Languages of Humanist

In regard to "Languages of Humanist,"

HOS MORA HAUTA DIALEKTOS!

(and many aplogies for the inability of ASCII to properly represent what I
wanted to say, a number of the letters can't match properly with the Greek
letters. Oh, and if I've made a mistake, which is extremely likely, please tell
me - that is, if you're not too offended that I didn't use English.)

sheesh.... -Adam
--------
Adam C. Engst Editor of TidBITS, the weekly electronic Macintosh journal

ace@tidbits.tcnet.ithaca.ny.us The best way to predict the future
pv9y@crnlvax5, pv9y@vax5.cit.cornell.edu is to invent it. -Alan Kay

(2) --------------------------------------------------------------20----
Date: Wed, 27 Feb 91 20:29:56 +0000
From: arb1@ukc.ac.uk
Subject: Languages of Humanist

Viden ends his recent posting with "let's be practical". Dangerous advice.
"Being practical" nearly always involves accepting whatever is most
powerful rather than what may be best.
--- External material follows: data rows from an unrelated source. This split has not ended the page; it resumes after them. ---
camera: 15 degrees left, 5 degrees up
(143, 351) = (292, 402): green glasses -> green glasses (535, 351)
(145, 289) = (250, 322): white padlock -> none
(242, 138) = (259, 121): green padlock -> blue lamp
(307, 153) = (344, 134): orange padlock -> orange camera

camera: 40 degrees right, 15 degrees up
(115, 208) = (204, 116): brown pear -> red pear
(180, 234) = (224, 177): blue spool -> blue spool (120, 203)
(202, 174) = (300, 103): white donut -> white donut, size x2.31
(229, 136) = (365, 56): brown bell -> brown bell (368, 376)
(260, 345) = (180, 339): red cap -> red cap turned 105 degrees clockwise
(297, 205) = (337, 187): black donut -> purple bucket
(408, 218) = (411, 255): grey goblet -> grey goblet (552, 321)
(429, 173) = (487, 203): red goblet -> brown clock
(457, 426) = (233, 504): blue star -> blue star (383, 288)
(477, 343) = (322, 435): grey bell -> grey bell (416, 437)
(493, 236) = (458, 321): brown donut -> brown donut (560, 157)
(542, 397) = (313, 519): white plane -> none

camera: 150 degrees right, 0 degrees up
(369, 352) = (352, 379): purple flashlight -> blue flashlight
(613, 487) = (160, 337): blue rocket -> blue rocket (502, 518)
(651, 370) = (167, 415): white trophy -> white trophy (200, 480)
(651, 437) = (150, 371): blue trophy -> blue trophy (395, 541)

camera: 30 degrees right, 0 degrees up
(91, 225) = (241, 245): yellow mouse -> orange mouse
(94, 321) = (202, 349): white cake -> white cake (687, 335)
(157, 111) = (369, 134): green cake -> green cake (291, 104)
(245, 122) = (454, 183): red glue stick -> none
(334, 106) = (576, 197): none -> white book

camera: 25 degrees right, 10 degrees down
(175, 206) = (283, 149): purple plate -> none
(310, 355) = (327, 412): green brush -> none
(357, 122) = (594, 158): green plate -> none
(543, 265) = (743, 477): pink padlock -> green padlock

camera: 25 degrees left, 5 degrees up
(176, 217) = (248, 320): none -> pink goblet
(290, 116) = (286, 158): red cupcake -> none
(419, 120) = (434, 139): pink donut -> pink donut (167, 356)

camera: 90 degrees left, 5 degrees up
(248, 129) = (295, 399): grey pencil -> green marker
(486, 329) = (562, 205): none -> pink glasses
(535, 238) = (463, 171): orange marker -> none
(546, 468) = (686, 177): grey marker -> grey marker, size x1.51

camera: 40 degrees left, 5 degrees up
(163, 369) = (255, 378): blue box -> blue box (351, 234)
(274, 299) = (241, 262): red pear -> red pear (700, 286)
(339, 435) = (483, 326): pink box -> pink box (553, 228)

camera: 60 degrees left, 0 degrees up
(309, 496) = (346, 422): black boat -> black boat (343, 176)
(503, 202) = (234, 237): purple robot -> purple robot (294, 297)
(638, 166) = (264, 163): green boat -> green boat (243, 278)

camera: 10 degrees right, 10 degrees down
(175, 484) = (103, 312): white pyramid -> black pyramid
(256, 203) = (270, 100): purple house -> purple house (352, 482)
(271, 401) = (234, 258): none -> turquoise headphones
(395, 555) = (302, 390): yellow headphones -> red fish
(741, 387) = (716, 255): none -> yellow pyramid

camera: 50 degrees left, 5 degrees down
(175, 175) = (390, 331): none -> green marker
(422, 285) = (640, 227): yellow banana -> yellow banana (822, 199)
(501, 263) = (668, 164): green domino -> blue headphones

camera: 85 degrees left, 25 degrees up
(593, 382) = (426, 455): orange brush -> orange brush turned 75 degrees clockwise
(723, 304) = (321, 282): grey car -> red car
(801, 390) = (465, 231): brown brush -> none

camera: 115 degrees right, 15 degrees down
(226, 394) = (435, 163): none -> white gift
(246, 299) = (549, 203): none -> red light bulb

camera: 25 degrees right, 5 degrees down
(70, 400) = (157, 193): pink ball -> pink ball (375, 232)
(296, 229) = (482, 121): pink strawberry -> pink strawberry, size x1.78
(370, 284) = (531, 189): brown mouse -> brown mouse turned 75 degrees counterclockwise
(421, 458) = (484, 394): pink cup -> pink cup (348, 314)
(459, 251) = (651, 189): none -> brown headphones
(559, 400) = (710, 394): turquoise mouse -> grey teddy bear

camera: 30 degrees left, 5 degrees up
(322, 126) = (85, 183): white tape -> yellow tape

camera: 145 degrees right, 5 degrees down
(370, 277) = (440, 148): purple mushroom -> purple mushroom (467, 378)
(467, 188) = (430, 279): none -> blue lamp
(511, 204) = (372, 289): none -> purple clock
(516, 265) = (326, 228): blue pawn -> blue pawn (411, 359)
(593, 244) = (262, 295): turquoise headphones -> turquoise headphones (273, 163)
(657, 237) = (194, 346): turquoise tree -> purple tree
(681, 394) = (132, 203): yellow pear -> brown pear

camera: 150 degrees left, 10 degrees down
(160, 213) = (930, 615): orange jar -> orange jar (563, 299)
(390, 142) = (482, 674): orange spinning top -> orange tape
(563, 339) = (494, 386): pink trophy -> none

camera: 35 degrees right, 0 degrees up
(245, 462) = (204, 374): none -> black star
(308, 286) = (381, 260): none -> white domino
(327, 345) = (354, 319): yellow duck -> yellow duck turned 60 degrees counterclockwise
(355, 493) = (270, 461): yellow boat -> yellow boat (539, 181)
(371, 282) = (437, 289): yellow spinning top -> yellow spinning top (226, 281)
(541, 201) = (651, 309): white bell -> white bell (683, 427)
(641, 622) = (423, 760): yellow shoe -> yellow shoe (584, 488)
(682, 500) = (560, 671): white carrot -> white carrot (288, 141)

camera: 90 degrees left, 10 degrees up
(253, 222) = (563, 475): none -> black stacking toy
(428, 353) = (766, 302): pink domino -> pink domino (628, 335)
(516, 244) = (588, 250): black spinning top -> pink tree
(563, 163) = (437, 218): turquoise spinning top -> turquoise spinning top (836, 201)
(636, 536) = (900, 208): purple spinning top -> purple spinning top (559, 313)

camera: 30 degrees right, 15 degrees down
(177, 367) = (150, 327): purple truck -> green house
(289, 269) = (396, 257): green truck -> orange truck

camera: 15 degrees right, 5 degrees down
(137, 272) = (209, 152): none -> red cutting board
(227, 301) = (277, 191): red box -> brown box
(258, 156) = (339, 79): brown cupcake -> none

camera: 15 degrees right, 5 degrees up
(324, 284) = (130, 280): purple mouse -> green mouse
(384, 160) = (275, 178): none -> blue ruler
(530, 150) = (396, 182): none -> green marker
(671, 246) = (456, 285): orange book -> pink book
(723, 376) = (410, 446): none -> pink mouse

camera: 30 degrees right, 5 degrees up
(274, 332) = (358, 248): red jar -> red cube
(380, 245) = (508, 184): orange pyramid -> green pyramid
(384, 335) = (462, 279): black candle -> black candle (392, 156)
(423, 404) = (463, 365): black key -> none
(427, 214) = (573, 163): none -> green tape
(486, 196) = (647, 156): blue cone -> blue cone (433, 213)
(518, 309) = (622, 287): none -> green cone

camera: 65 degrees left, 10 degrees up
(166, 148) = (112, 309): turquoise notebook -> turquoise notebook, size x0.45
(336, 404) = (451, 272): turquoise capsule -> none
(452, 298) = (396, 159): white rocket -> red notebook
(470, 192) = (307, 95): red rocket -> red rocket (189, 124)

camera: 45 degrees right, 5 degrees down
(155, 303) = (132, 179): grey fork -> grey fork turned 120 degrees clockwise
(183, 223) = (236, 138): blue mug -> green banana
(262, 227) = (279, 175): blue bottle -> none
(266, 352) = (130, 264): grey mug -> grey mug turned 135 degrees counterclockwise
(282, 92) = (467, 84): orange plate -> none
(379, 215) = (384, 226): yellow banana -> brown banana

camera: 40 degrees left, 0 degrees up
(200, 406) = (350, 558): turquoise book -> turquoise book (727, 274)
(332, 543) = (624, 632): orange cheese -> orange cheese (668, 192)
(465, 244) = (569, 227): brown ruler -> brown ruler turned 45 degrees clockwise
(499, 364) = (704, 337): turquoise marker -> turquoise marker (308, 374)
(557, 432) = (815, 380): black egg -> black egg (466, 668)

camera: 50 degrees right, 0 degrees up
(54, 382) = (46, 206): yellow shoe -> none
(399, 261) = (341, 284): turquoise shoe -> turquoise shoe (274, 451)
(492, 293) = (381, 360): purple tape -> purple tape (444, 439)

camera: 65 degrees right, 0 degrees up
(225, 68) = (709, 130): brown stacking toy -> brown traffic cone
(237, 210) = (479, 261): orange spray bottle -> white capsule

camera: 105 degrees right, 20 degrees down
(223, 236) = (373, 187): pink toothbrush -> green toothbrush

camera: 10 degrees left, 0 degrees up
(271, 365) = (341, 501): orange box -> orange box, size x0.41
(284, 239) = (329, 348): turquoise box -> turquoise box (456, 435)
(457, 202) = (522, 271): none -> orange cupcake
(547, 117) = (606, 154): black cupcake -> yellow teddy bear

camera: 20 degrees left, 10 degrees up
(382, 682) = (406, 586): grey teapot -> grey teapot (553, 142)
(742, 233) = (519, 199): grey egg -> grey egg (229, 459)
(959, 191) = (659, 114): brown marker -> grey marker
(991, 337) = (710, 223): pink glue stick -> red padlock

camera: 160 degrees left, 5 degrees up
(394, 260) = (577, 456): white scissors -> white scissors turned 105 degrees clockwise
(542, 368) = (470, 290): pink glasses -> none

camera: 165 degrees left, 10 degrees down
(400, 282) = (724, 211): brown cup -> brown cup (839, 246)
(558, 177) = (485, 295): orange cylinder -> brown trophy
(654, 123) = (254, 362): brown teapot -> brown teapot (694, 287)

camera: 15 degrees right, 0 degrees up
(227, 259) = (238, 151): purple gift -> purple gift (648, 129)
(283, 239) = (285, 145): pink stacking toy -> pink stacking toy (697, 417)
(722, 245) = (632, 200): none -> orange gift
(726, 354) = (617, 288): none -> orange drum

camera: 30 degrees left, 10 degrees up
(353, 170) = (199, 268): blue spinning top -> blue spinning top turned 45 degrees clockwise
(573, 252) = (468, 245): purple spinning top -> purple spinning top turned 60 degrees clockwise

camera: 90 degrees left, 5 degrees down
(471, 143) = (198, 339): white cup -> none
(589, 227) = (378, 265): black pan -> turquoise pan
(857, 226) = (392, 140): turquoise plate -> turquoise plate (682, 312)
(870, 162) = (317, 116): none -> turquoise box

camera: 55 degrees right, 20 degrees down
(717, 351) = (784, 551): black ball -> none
Read Mulhausler on the dis-
appearance of the Pacific languages if you want to see what can happen
when people choose to use a language for "practical" reasons.

Tony Bex

(3) --------------------------------------------------------------63----
Date: Thu, 28 Feb 91 07:04:54 EST
From: Germaine Warkentin <WARKENT@vm.epas.utoronto.ca>
Subject: Language

In departing the discussion of language on Humanist Ian Richmond has
raised a question of great interest. He's obviously very angry,
and vents some of it on me by terming my mention of "French on the Corn
Flakes boxes" simplistic. I hope he does not think I regard that
interesting practice as a defining aspect of the experience of two
languages in Canada, but it is almost universally where the experience
of the linguistic "other" began for Canadian children of my generation, at
least the English-speaking ones. Participants in Humanist who have not
visited Canada may not realize that for many years Canadian packaging
materials have been printed in English and in French. This long
pre-dates any legal stipulations; Canada is a small market (1/10 of the
US population) and the economic reasons for doing so are self-evident.
What this means is that a Canadian child from the moment he or she
learns to read, is presented with the experience of parallel texts in a
very down-to-earth situation. I remember very well discovering that as
I learned to read in Grade One, the words on the page translated into
the words I used in conversation, but that they had nothing to do with
the increasingly mysterious "other text" on the cereal box. But because
I was a curious child (and probably because I wasn't allowed to bring a
book to the table and thus pored over the cereal box while my parents
read the newspaper), I soon figured out that what was printed in English
on one side of the box was the same as what was printed in another
language on the other. But that other language was a text without
sounds; I never heard French spoken, since Toronto then was as
intransigently unilingual as it is multilingual today. But there is a
further dimension to this experience; as a Catholic, I experienced Latin in
church services even before I began to read: a long string of syllables which
comprised a language with sounds, but without a text! (There was no such thing
as a Latin prayer book in our not very advantaged house.) It was only in Grade
10 that these sounds finally translated themselves into marks on a page, and I
realized that behind their incantatory power was the ordinary life of language,
verbs that meant "to come", "to go", nouns that meant "table," "camp", and
"street". I tell these anecdotes to draw attention to the question Ian
raised (at least for me), that of the very interesting and complex ways in
which specific societies "construct" the experience of linguistic "others"
for those who live in them, and (what I am sure we all realize) how very early
that construction occurs. Those who have participated in this discussion
(which does indeed seem to be coming to an end) might wish to interrogate
their own first experiences of the linguistic "other" to see whether they
found it an adventure (as I did, hapless linguist though I am), whether that
other was socially repudiated by the implicit actions of the surrounding
culture (in Toronto, then known as "little Belfast", I was automatically
a "dirty Catholic") or whether, as I detect in a number of the responses
in this debate, the first experience of other languages is that of the
classroom, where language study can be isolated as instrumental, and
treated as a convenient and practical acquisition. There's a lot more to
it than that. The great Italian scholar Gianfranco Contini said of Dante
that the language of the _Commedia_ was "the language of his nurse and of the
saints in Heaven." Perhaps, in order to understand the passions unleased in
this discussion, we ought to go back and ask what were the languages of our
own "nurses" were. Germaine.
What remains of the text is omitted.